How have Jane and Charlie changed since they started this journey?
Like so many people, they assumed that having children would just be a matter of them choosing to have sex. As season one and season two have progressed, they have had to grow and grieve. They have had to learn a new language: first how to speak infertile (there are so many acronyms!) and then be versed in adoption. They have attended mandatory parenting training where they have learned that adoption begins with loss, and this heartbreak has changed them and their views of what it means to be a parent. But amidst all their change and growth, what roots Jane and Charlie is their enduring love for one another and the way they make each other laugh the hardest.
Do you feel that infertility is being talked about more now than when you started out on this project?
When I was going through infertility treatments, I was awash in a sea of Facebook pregnancy announcements and gender reveals (if I see one more balloon pop…). I felt so isolated and alone and like I wasn’t supposed to talk about what I was going through when all I wanted to do was scream at the top of my lungs, “My husband has to give me injections in my ass to try and make a baby!” I knew statistically that everyone knows someone struggling to conceive, but none of those other people struggling seemed to be on my friends.
Some years on now, I feel like infertility is having a moment. As more people share their stories, from celebrities like Chrissy Teigen to the incredibly strong women I have met who give voice to their pain in articles, books and on social media, I am hopeful that people are feeling less alone in their painful journey to motherhood. Infertility is coming into its own as a legitimate, stigma-free topic. It has become the subject matter of books and b plots of shows and now the predominant narrative of a CBC digital series!
Why is it so important to maintain a sense of humour when dealing with something like infertility? How have you seen it help others?
When my husband and I were diagnosed with infertility, we felt committed to keeping a sense of humour and trying to focus on the reasons why we wanted to become parents together in the first place. I come from a long line of incredibly funny matriarchs. When my mother was diagnosed with terminal cancer when I was 23, she faced it with so much humour and so much grace, and it inspired me to find the funny in life’s absolute worst moments. This is how I honour my late mother: by laughing. I am grateful that others have also found comedy to be an effective coping mechanism in the face of hardship. It is so painful to so desperately want to be a parent, and I hope this series helps others who similarly find comedy to be a balm for such heartbreak. It is just as valid to laugh as it is to cry.

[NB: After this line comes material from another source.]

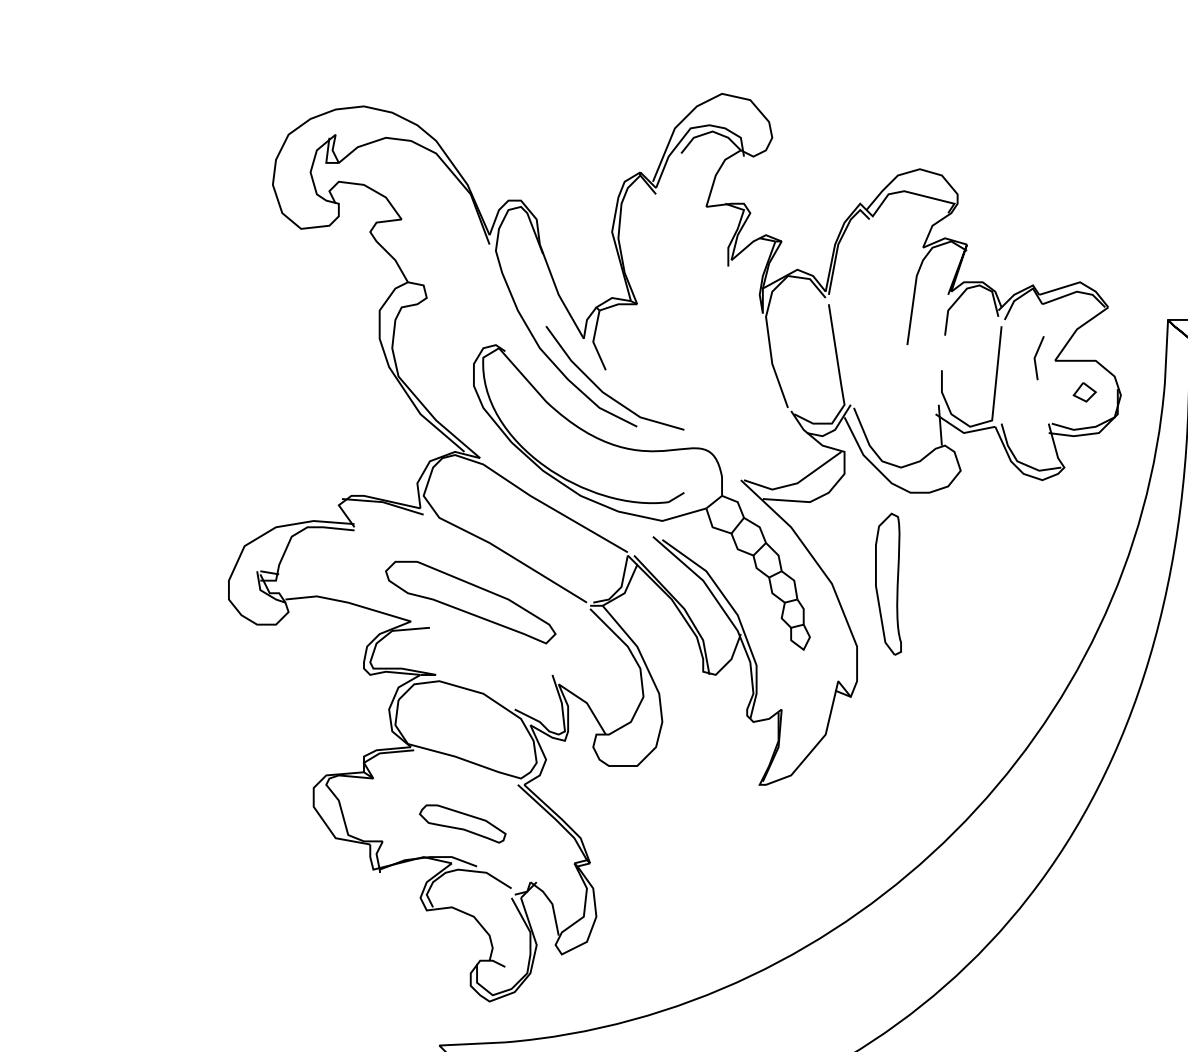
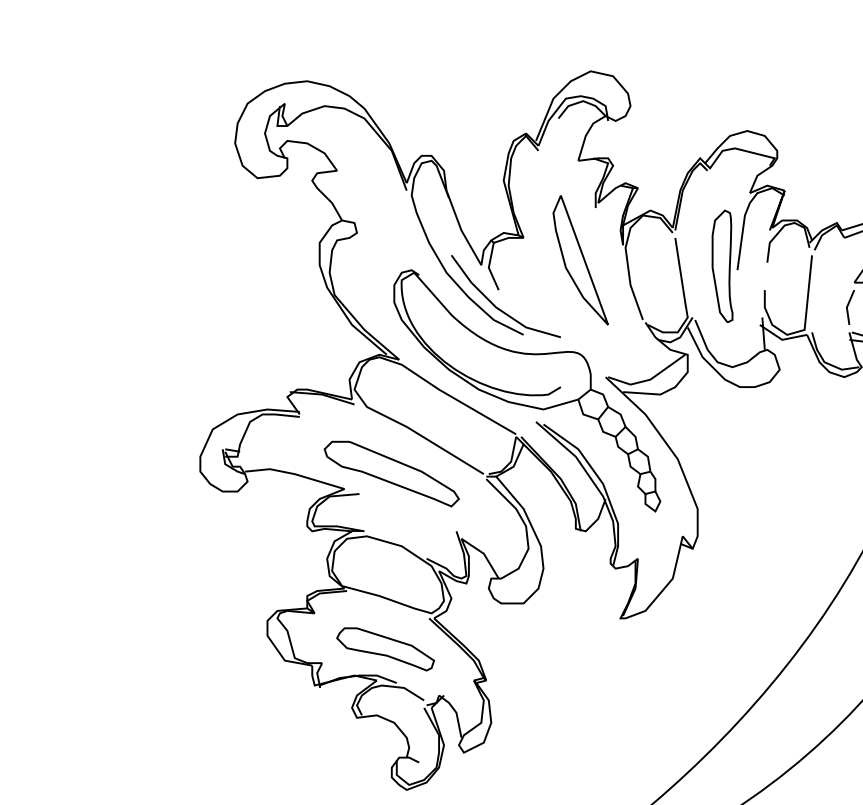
part: (709, 332) -> (580, 260), added
curve: (1036, 356) -> (848, 306), moved
part: (888, 583) -> (722, 265), moved
part: (462, 823) -> (385, 648), size x1.43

What are you hearing from viewers? What do you hope they take away from the second season?
The response to season one was so overwhelmingly positive it makes me emotional just to write about it. People from all over the world open up to me every day about their stories and I feel privileged to be a part of such a strong and resilient community.
I hope that those who have gone through and are going through adoption see some of their experience reflected back in a meaningful and humorous way and that they know that their different path to parenthood is celebrated. And for those not touched by adoption, I hope it shares a perspective about the complexities of infertility and adoption. And for those specifically who continue to yearn to be parents I hear them, I know their pain, and I hope they can find peace with whatever their future holds.